A young family is heartbroken after losing two dogs to poison within 24 hours of each other.
And it's certain the pets were deliberately killed.
Lucy, a 16-month-old husky/kelpie cross and Pablo, a 10-year-old finnish spitz, died late last week.
Kevin and Katherine Thys from Alfriston first noticed Lucy's legs trembling on Wednesday evening but put it down to an upset stomach.
They found her being violently ill in their front yard an hour later.
"She was shaking really badly and crunching her teeth and she had vomit all down her front. She was in a bad state," Mr Thys says.

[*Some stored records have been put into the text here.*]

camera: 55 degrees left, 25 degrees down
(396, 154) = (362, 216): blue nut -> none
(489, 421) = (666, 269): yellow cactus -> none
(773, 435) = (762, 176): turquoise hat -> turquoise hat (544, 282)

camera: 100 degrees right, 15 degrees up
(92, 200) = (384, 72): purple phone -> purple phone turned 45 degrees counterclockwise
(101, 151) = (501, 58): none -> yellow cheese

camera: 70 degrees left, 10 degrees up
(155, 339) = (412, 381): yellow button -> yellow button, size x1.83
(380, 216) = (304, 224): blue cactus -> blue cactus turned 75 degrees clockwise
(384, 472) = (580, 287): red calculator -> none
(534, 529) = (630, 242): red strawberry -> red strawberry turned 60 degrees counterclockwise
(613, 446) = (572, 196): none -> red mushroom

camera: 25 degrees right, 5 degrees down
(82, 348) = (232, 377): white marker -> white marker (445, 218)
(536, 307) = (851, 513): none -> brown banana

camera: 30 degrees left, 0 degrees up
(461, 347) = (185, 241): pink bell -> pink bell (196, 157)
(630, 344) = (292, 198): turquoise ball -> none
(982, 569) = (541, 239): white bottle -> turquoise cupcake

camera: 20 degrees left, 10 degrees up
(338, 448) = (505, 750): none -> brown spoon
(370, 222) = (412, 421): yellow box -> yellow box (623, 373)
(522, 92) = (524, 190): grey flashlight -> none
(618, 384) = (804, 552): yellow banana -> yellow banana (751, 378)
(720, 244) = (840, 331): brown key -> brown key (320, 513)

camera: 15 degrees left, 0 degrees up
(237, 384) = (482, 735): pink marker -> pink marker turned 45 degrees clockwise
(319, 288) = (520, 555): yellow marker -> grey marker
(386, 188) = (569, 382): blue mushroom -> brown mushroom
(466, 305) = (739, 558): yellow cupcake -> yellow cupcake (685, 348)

The little dog was rushed to the Manukau After Hours Vet Clinic where she was assessed as having been poisoned, possibly with snail pellets.
Mr Thys had to make the "heart-wrenching" decision to put her down.
"I knelt down with her and told her how much we loved her and how sweet she was and that everything would be all right. Right when she went she opened her eyes and looked at me and I saw the light in her eyes die. That will haunt me forever - I'll never get over it."
The couple cautiously kept Pablo, the other dog, inside as much as possible after Lucy's death.
He was only out in the yard for an hour on Thursday afternoon while Mrs Thys ran some errands.
She returned and was horrified to find him in the same state as Lucy. She rushed him to the vet and was told that he, too, had likely eaten snail pellets.
Faced with a grim prognosis Mrs Thys sadly said goodbye to her beloved pet.
Mr Thys says there's no way the dogs could have been exposed to snail pellets accidentally.
They don't use snail pellets on their property. They always walked their dogs on leads and never in areas where snail pellets are present, he says.
He's spoken with the SPCA and police and is certain someone dropped the poison over their fence.
Mary-Ruth Doole from the Manukau vet clinic says it's not unheard of for dogs to be deliberately poisoned.
"It's malicious and it's against the law and it's cruel to the animal. It's a painful and horrible death."
Most of the poisonings she sees are likely done by disgruntled neighbours, Dr Doole says.
But Mr Thys says his family has not had any problems with neighbours so he suspects it was done by someone they don't know.
They might have killed the dogs in hopes of burgling the house later, he says.
The couple's 7-year-old daughter Aleisha is traumatised by the deaths of her pets.
She doesn't want another dog because it, too, might be poisoned.
Mr Thys says he's speaking out so families are aware of the issue and can take steps to keep their dogs safe.
He doesn't want to see another child heartbroken like his own daughter.
"No child should have to go through that," Mr Thys says.
Counties Manukau police central area commander Inspector Julia Lynch says she's not aware of any deliberate dog poisonings in the area but police are looking into the issue.